Answer: Red wine has enjoyed a solid reputation for being heart healthy because it is a rich source of resveratrol, a phytochemical with antioxidant and anti-inflammatory effects. But in early January an investigation of the work of researcher Dipak K. Das, PhD, ScD, MD, revealed more than 100 counts of falsification and fabrication of data, thus casting doubt on all of his reservatrol research. Das is not the only global researcher investigating resveratrol. Still, the effects of resveratrol are controversial.
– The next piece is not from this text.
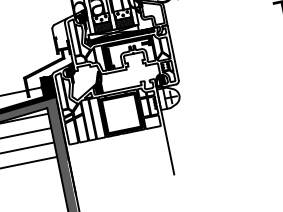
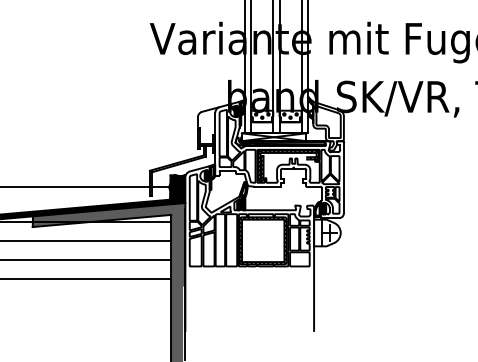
hatch: (123, 20) -> (289, 124), removed
hatch: (103, 27) -> (262, 127), removed

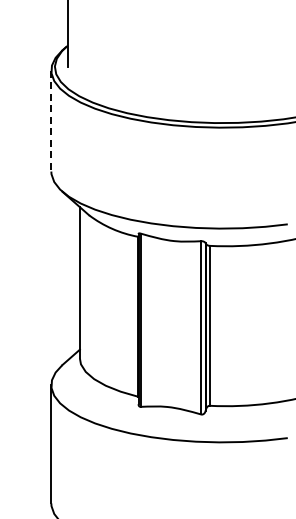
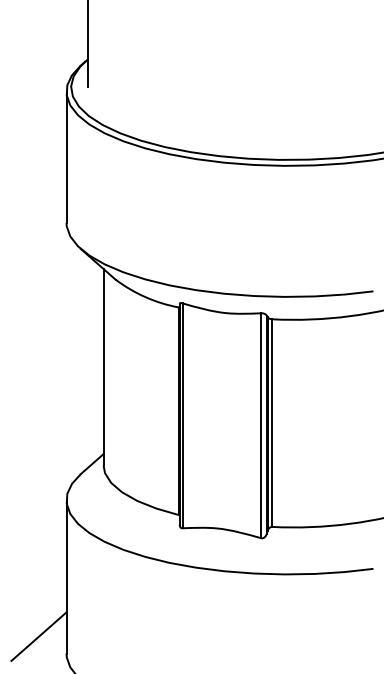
line: (51, 121) -> (66, 157), dashed -> solid
line: (29, 490) -> (38, 636), added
Let’s turn to the evidence. Studies show that moderate consumption of alcohol has health benefits, including a lower risk of cardiovascular disease. Moderate consumption is defined as ≤ 2 servings for men and ≤ 1 serving for women daily. Wine, particularly red wine, seems to have an additional benefit because of its powerful antioxidant polyphenols, including resveratrol, but the research is not entirely clear. Red wine is best-known for its ability to increase HDL (good) cholesterol. Most studies on resveratrol have been done in test tubes or on lab animals. The few human clinical trials have been small. In one recent small study, premenopausal women who consumed 8 ounces of red wine (and not white) daily had hormonal changes similar to those from a drug that prevents breast cancer recurrence.
Don’t expect any anti-aging miracle from resveratrol supplements. Instead consume resveratrol—and other disease-fighting phytochemicals—in a variety of foods and beverages. Besides occurring in red wine, resveratrol is found in grapes, purple grape juice, cranberries, blueberries and peanuts.